The long and short on this matter is I need for you to understand the nature of
the charge. I'll have them read it out loud, then I'll ask you whether the
charge is true or not....
Any reason to believe that [C.M.N.] does not understand the nature of the
charges against her and have a basic understanding of her rights regarding the
charge and/or disposition?
[DEFENSE COUNSEL]: No, sir.
[COURT]: Okay. What's the charge against [C.M.N.]?

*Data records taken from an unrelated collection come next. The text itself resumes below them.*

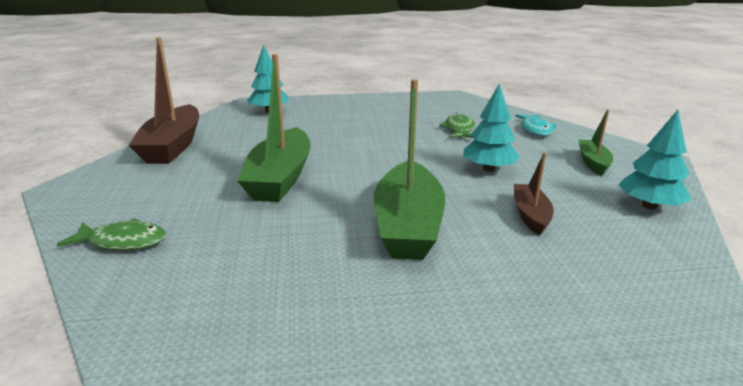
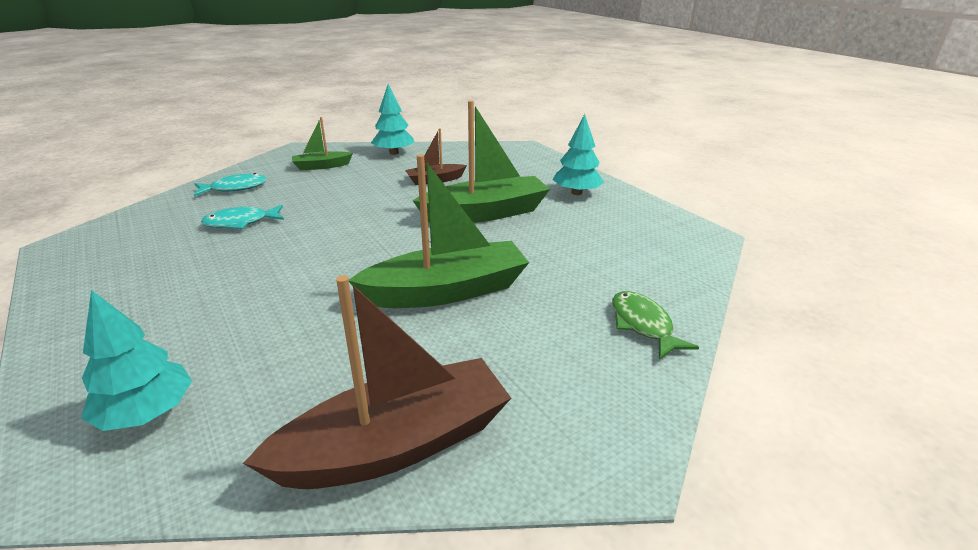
camera: 115 degrees left, 5 degrees up
(459, 129) = (241, 223): green fish -> turquoise fish
(488, 169) = (357, 198): turquoise tree -> turquoise tree (576, 193)

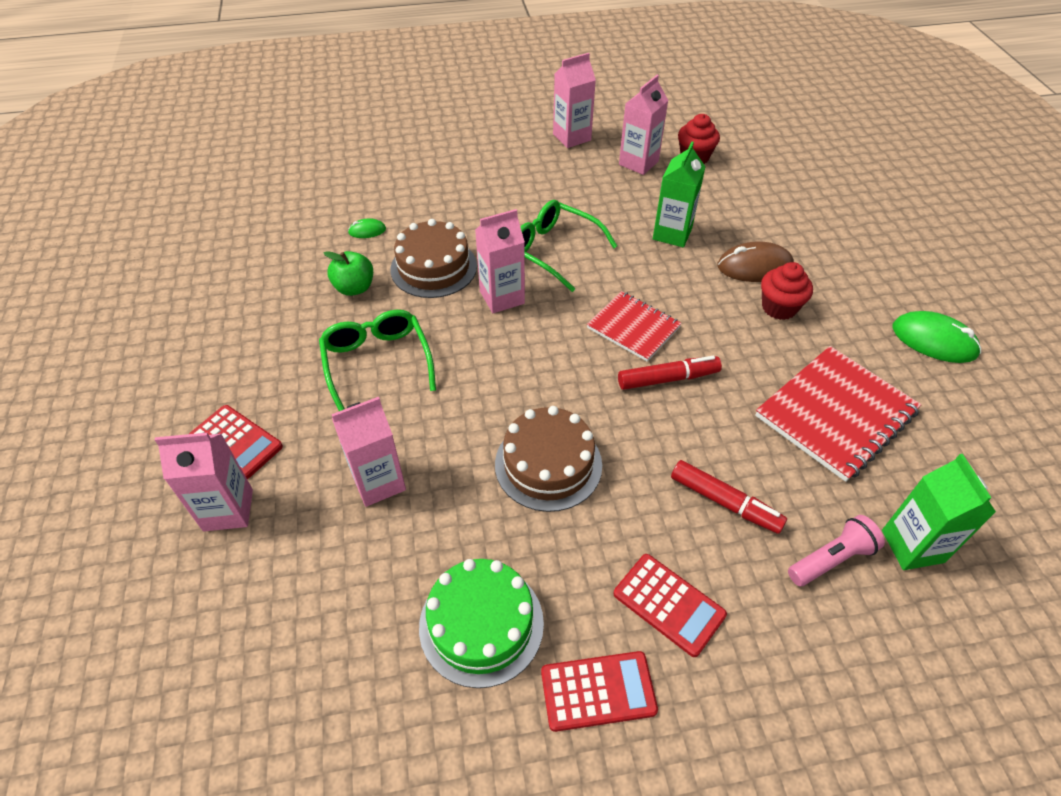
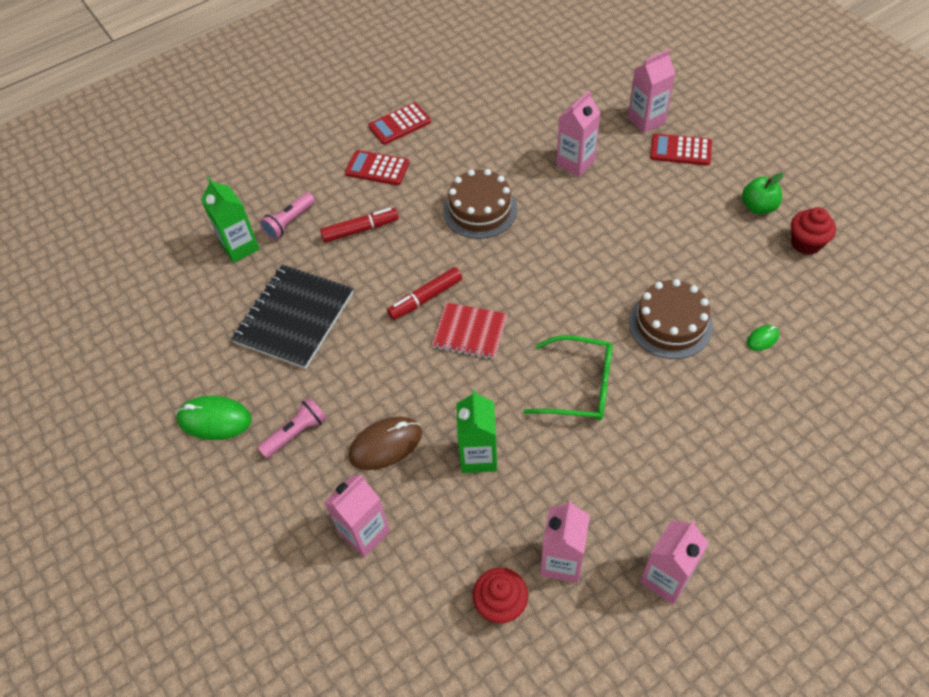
camera: 160 degrees right, 5 degrees up
(354, 288) = (715, 279): green apple -> green apple (758, 207)
(377, 362) = (641, 229): green glasses -> none
(481, 624) = (471, 126): green cake -> none
(502, 297) = (592, 318): pink carton -> pink carton (364, 533)
(724, 502) = (360, 230): red marker -> red marker turned 150 degrees clockwise
(779, 307) = (353, 403): red cupcake -> red cupcake (806, 243)
(835, 414) = (294, 318): red notebook -> black notebook
(843, 302) = (296, 433): none -> pink flashlight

[STATE]: The State alleges that on or about March 18th, 1997, in Bexar County,
Texas, [C.M.N.], hereinafter referred to as Respondent, did then and there
knowingly and intentionally threaten and place Evelyn Inostroza, hereinafter
called complainant, in fear of imminent bodily injury and death by using and
exhibiting a deadly weapon, namely a knife; that in the manner of its use and
intended use was capable of causing death and serious bodily injury while the
said Respondent was in the course of committing theft of property, namely lawful
currency of the United States, from said complainant, the owner of said
property, and without the effective consent of the said complainant, and said
acts were committed by the said Respondent with the intent then and there to
obtain and maintain control of the said property.

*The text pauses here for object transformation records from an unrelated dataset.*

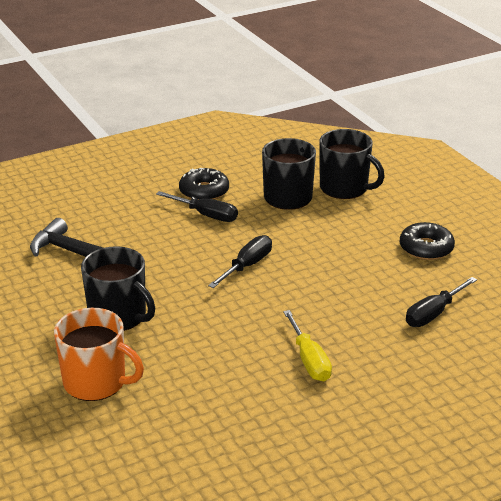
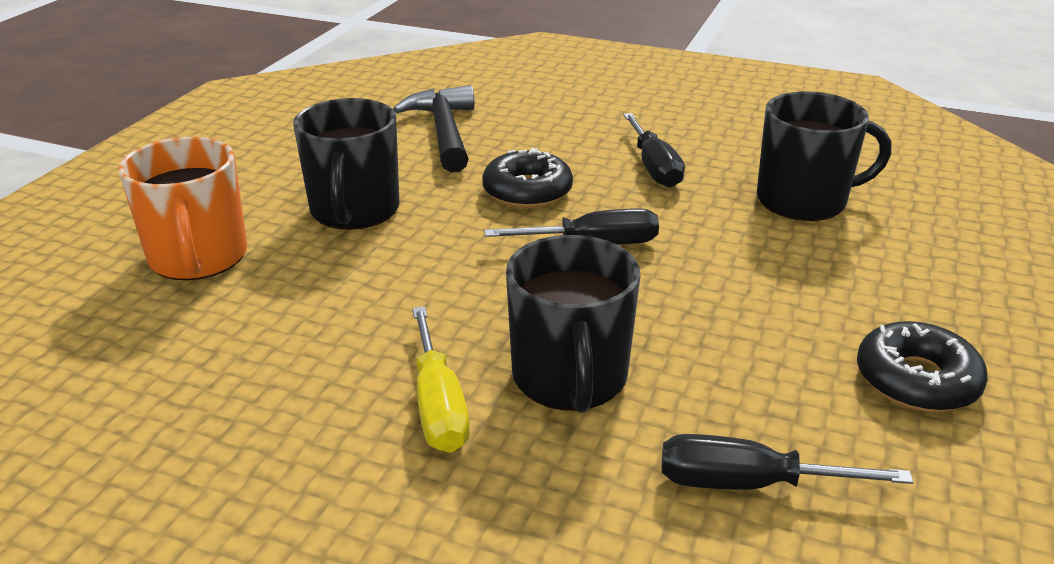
camera: 50 degrees right, 0 degrees up
(204, 191) = (700, 143): black donut -> black donut (527, 191)
(309, 360) = (438, 405): yellow screwdriver -> yellow screwdriver turned 45 degrees counterclockwise
(344, 188) = (913, 231): black mug -> black mug (570, 378)

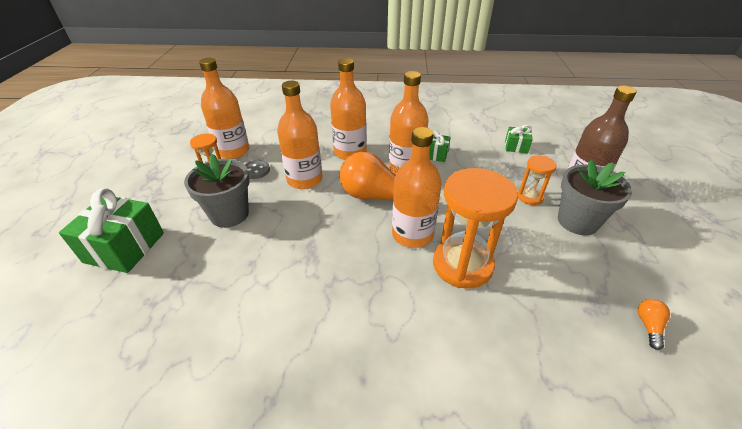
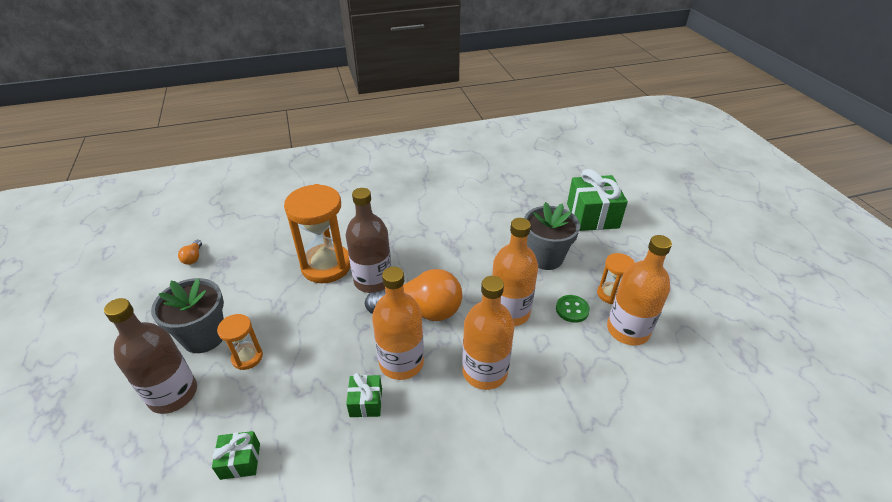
camera: 160 degrees right, 0 degrees up
(256, 170) = (572, 309): grey button -> green button
(412, 234) = (373, 280): orange bottle -> brown bottle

[COURT]: Aggravated robbery?
[STATE]: Yes, sir.
[COURT]: Did you hear the charge against you, [C.M.N.]?
[DEFENSE COUNSEL]: Yes, sir.
[C.M.N.]: Yes, sir.
[COURT]: True or not true?
[C.M.N.]: Not true.
Section 54.03(b)(1) directs the trial court to explain to the child the
allegations made against the child and that duty cannot be delegated to the
prosecutor. See In re K.L.C., 990 S.W.2d 242, 243 (Tex.1999). Because the trial
court had the prosecutor read the allegations against C.M.N., the trial court
failed to satisfy section 54.03(b)(1). C.M.N. asserts that the court's failure
to satisfy section 54.03(b)(1) constitutes fundamental reversible error. See In
re I.G., 727 S.W.2d 96, 99 (Tex.App.-San Antonio 1987, no writ). The Texas
Supreme Court, however, recently held that courts of appeals should conduct a
harm analysis when the trial court fails to give the required admonishments. See
In re D.I.B., 988 S.W.2d 753, 759 (Tex.1999). [FN2]

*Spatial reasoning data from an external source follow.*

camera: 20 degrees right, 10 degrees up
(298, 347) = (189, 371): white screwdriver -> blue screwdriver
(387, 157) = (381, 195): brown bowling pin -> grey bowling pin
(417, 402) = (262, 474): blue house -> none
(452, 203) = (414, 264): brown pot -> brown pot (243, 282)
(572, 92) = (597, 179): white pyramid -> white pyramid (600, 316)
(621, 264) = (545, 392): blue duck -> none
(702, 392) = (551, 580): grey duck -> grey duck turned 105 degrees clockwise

FN2. The court noted that the only issue before the court was whether an
appellate court should conduct a harm analysis when a trial court fails to
explain the potential use of the juvenile record in a future criminal case and,
therefore, did not decide whether harm analysis was appropriate for failure to
give other admonishments required by section 54.03(b). In re D.I.B., 988 S.W.2d
at 759. In a subsequent case, the court, however, conducted a harm analysis with
regard to the failure to explain the allegations as required by section
54.03(b)(1). See K.L.C., 990 S.W.2d at 244.
Reviewing the record for harm, we note that the judge told C.M.N. that he needed
to make sure that she understood the charges against her and asked C.M.N.'s
counsel if there was any reason to believe that C.M.N. did not understand the
charges against her to which counsel responded "no." At the court's
direction, the prosecutor read the allegations from the petition in the presence
of the judge, C.M.N. and her attorney. The aggravated robbery allegations in the
petition specifically and clearly alleged that C.M.N. placed the complainant in
fear of bodily injury by using and exhibiting a knife in the course of
committing theft of currency. After the prosecutor read the allegations, the
court asked C.M.N. if she heard the charges against her and she answered
"yes, sir" and pled not true. Under similar facts, the Texas Supreme
Court found that the reading of the allegations in the petition by the
prosecutor at the direction and in the presence of the trial court was not
harmful error because the allegations in the petition were sufficiently clear
and direct to explain the allegations against the juvenile. See K.L.C., 990
S.W.2d at 244. Likewise, we find that the reading of the allegations in the
petition by the prosecutor was not harmful. We overrule the first issue.